In article <telecom24.31.6@telecom-digest.org>,
Fred Atkinson <fatkinson@mishmash.com> wrote:
[[.. snip a whole bunch of unsupported FUD-mongering ..]]
> The only argument I'm making here is that we just don't know and it
> will be a long time before we know for sure. And I'm not going to put
> any stock in what those who may be protecting their bread and butter
> say. I want to hear from a more neutral source based upon statistical
> data and other solid types of evidence.
> I guess I'm the eternal skeptic here.
I hate to spoil a good argument with facts, but ...
Fact: There has been _considerable_ independent academic research done
on the effects of electromagnetic radiation in cell-phone
frequencies on human tissue. Some of it *decades* before
cell-phones came into existence. A fair bit funded by
_insurance_companies_ -- to establish _if_ they should charge
higher premiums for persons in certain vocations. (They
didn't. They aren't. Think maybe they know something?)
Fact: There has not been a _single_ *confirmed* case of a tumor, let
alone a death, where cell-phone use was the causative factor.
There _have_ been several (possibly as many as four) _alleged_
instances that various 'offended'/'injured' people have taken to
court. Every one of those cases was dismissed when plaintiff
could not produce a single piece of "hard evidence" to support a
claim of an actual problem/risk.
Fact: "Best available", accepted, evidence puts the danger threshold
at a level that is orders of magnitude greater than what is
_allowed_ to be emitted by a cell-phone. There is, admittedly,
a substantial degree of uncertainty as to _exactly_ where the
'danger level', for long-term exposure is -- which is why the
'danger threshold' established by the *medical*community* --
_not_ any telecom folks -- was specified at a point that was far
lower (several orders of magnitude, literally), than
extrapolation from the research data justified.
On a mathematical, statistical, basis -- and postulating that
the original research (which included multiple projects, all in
general, albeit not 'exact', agreement) was valid -- the
statistical probability that the 'actual' danger point is
_below_ the declared one is about 1 in 10**8. With maximum
"allowed" emissions set several orders of magnitude lower, the
chances of the 'actual' danger point being below the 'allowed'
level are virtually nill.
Fact: The level of 'allowable' emission from a cell-phone is a full
order of magnitude higher than the _maximum_ output of
current-generation cell phones, which is 4-5 times higher than
the 'typical' output of a modern cell-phone.

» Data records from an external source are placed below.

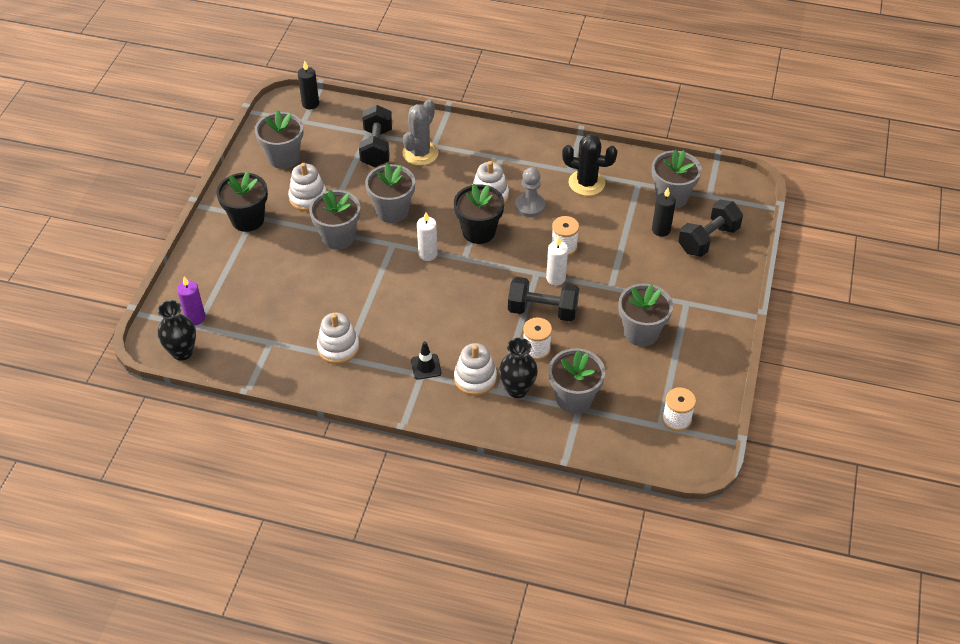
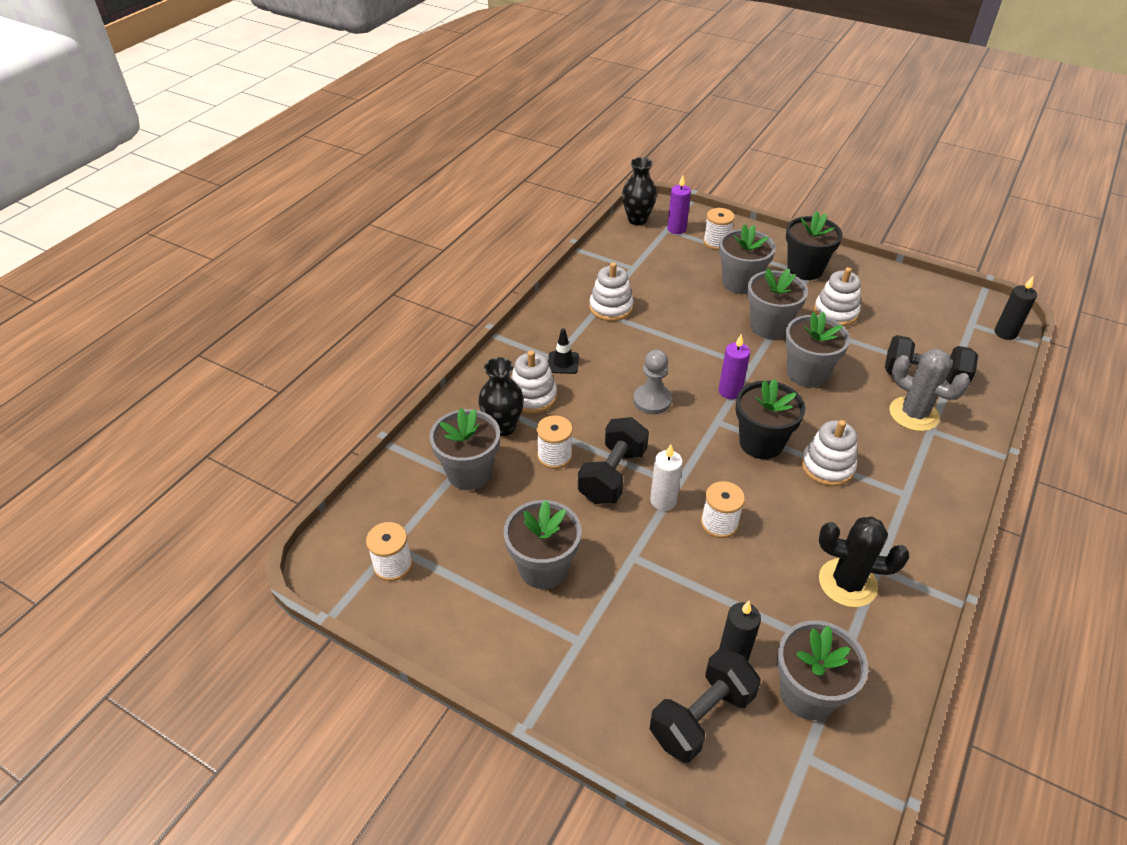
camera: 105 degrees right, 5 degrees down
(214, 284) = (716, 242): none -> white spool
(283, 157) = (904, 302): grey flower pot -> grey flower pot (740, 283)
(427, 254) = (730, 391): white candle -> purple candle
(530, 206) = (803, 504): grey pawn -> grey pawn (652, 400)
(586, 183) = (847, 583): black cactus -> black cactus turned 75 degrees clockwise
(708, 239) = (701, 717): black dumbbell -> black dumbbell turned 75 degrees clockwise

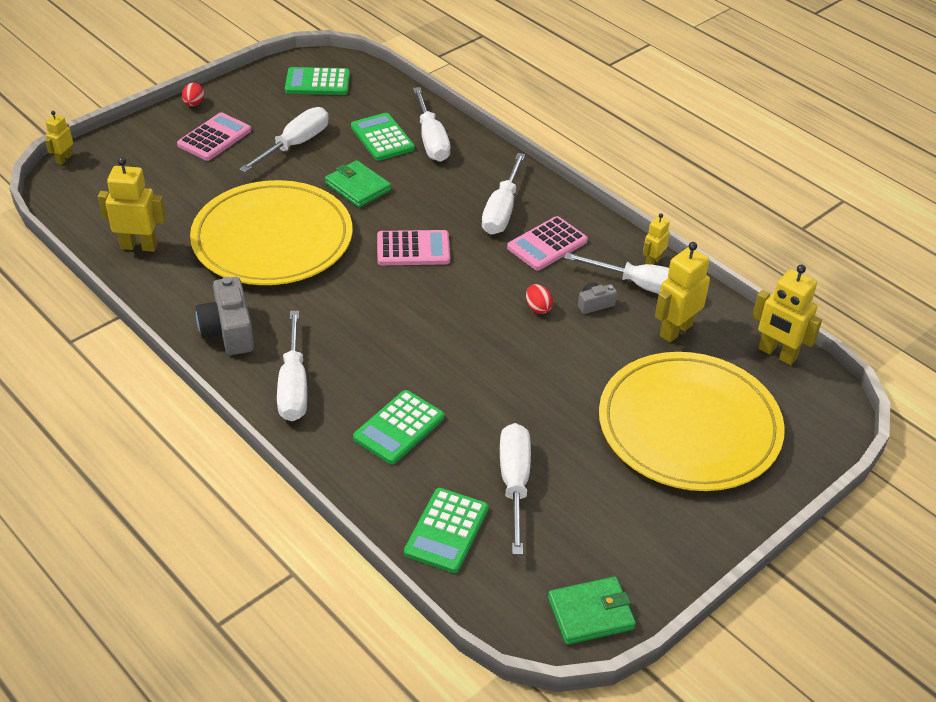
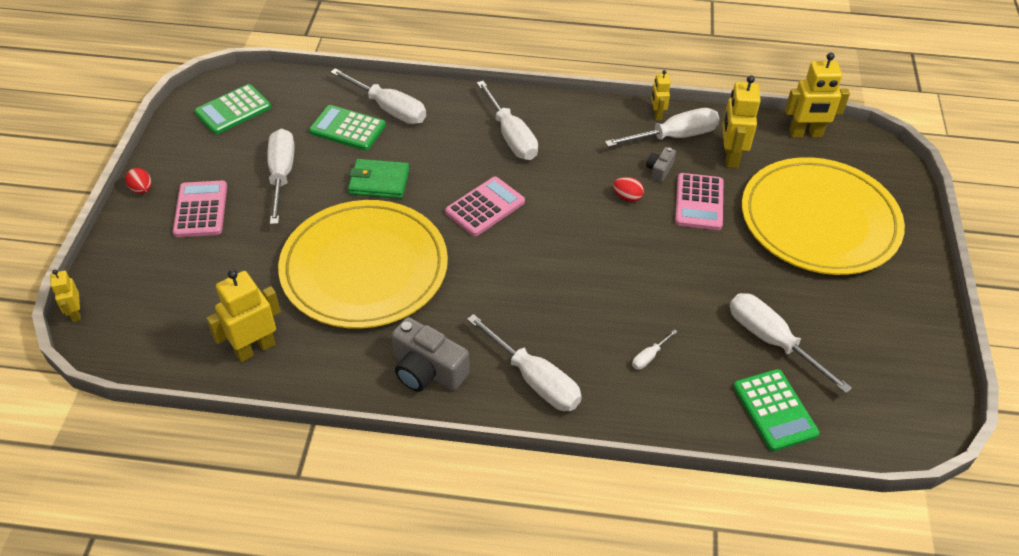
camera: 40 degrees left, 5 degrees up
(399, 428) = (649, 356): green calculator -> white screwdriver
(547, 244) = (574, 144): pink calculator -> pink calculator (699, 202)
(591, 613) = (924, 397): green wallet -> none

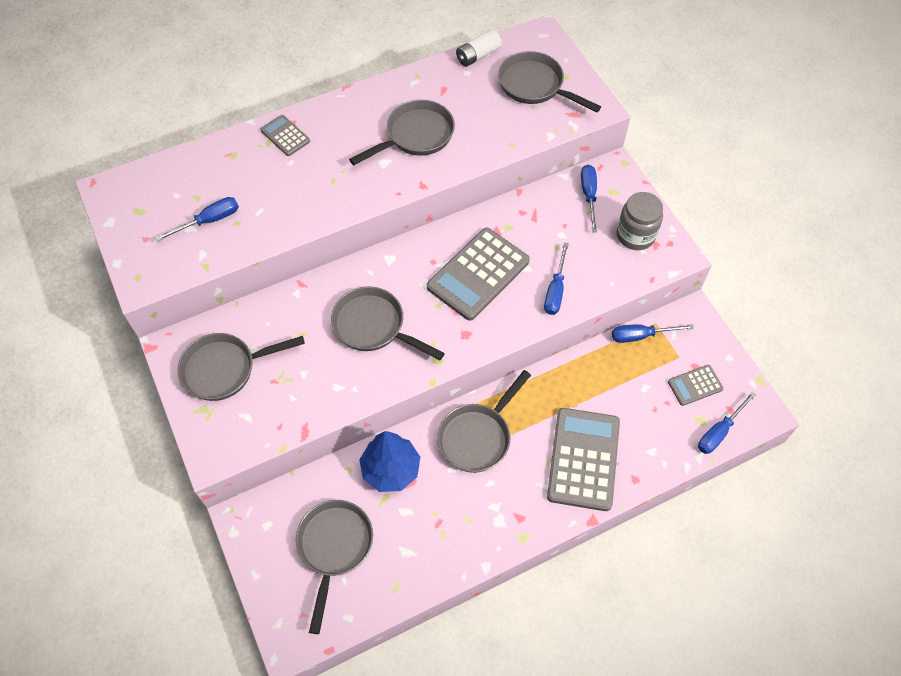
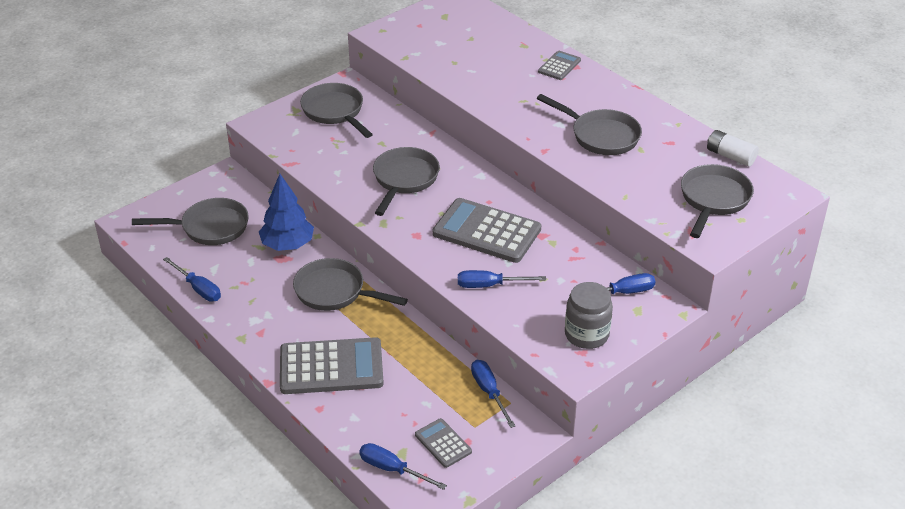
camera: 75 degrees right, 20 degrees down
(209, 221) = (450, 49): blue screwdriver -> blue screwdriver (198, 288)

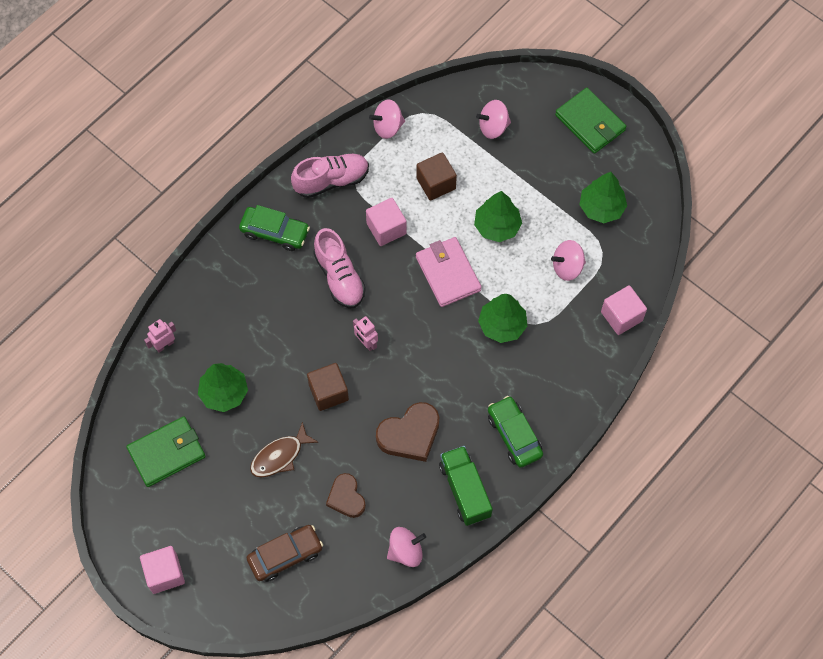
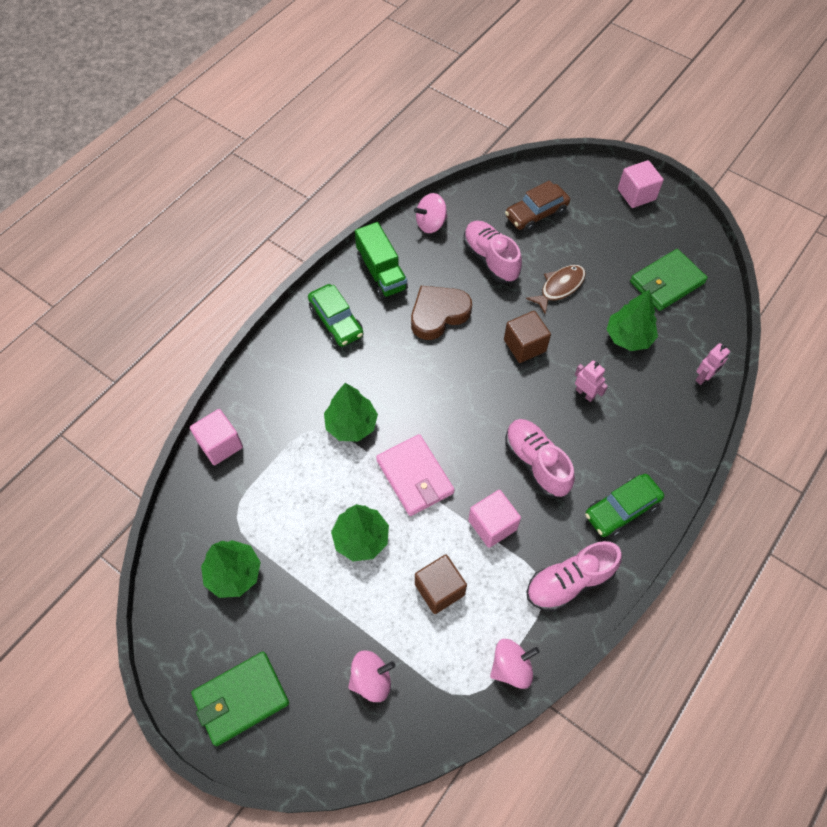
camera: 175 degrees right, 5 degrees down
(275, 232) = (621, 509): green car -> green car turned 45 degrees counterclockwise
(346, 497) = (490, 259): brown heart -> pink shoe
(366, 343) = (495, 395): pink robot -> pink robot (585, 393)
(567, 267) = (278, 495): pink spinning top -> none
(590, 123) = (241, 698): green wallet -> green wallet turned 75 degrees counterclockwise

Fact: Nobody can say that there _is_ a quantifiable danger associated
with the emission-levels of cell phones. The strongest
statement from _any_ reputable researcher is that there "may" be
a risk -- that we "don't know enough" to say precisely where the
danger level is. *NOT*ONE* of those who claim the risk is there
is willing to quantify what they believe that risk to be -- how
much use over what period of time, to have, say a 1:1,000,000
chance of developing a cell-phone induced tumor. Or,
alternatively, what kind of an increase in the numbers of what
types of brain tumors would occur, from what usage levels. With
the present numbers of cell-phone users _world-wide_, such a
'hypothesis' would be fairly easy to put to rigorous "test".
With the first-generation cell-phones generating TEN TIMES or
more the emissions of current phones, and with the 'risk'
increasing _faster_ than the emission levels, and those 1st
generation phones being expensive enough that only those who (a)
needed them, and (b) needed to use them a _lot_, could really
justify the costs, there is "good" long-term historical data
available for analysis. Unfortunately for the scare-mongers,
the upsurge in brain tumors, and related deaths, that should
have accompanied such use simply *isn't* there. All the more
'unfortunate', considering that one year of use of one of those
high-power cell phones gave an exposure equivalent to somewhere
around 15 years of use of a 'modern' one.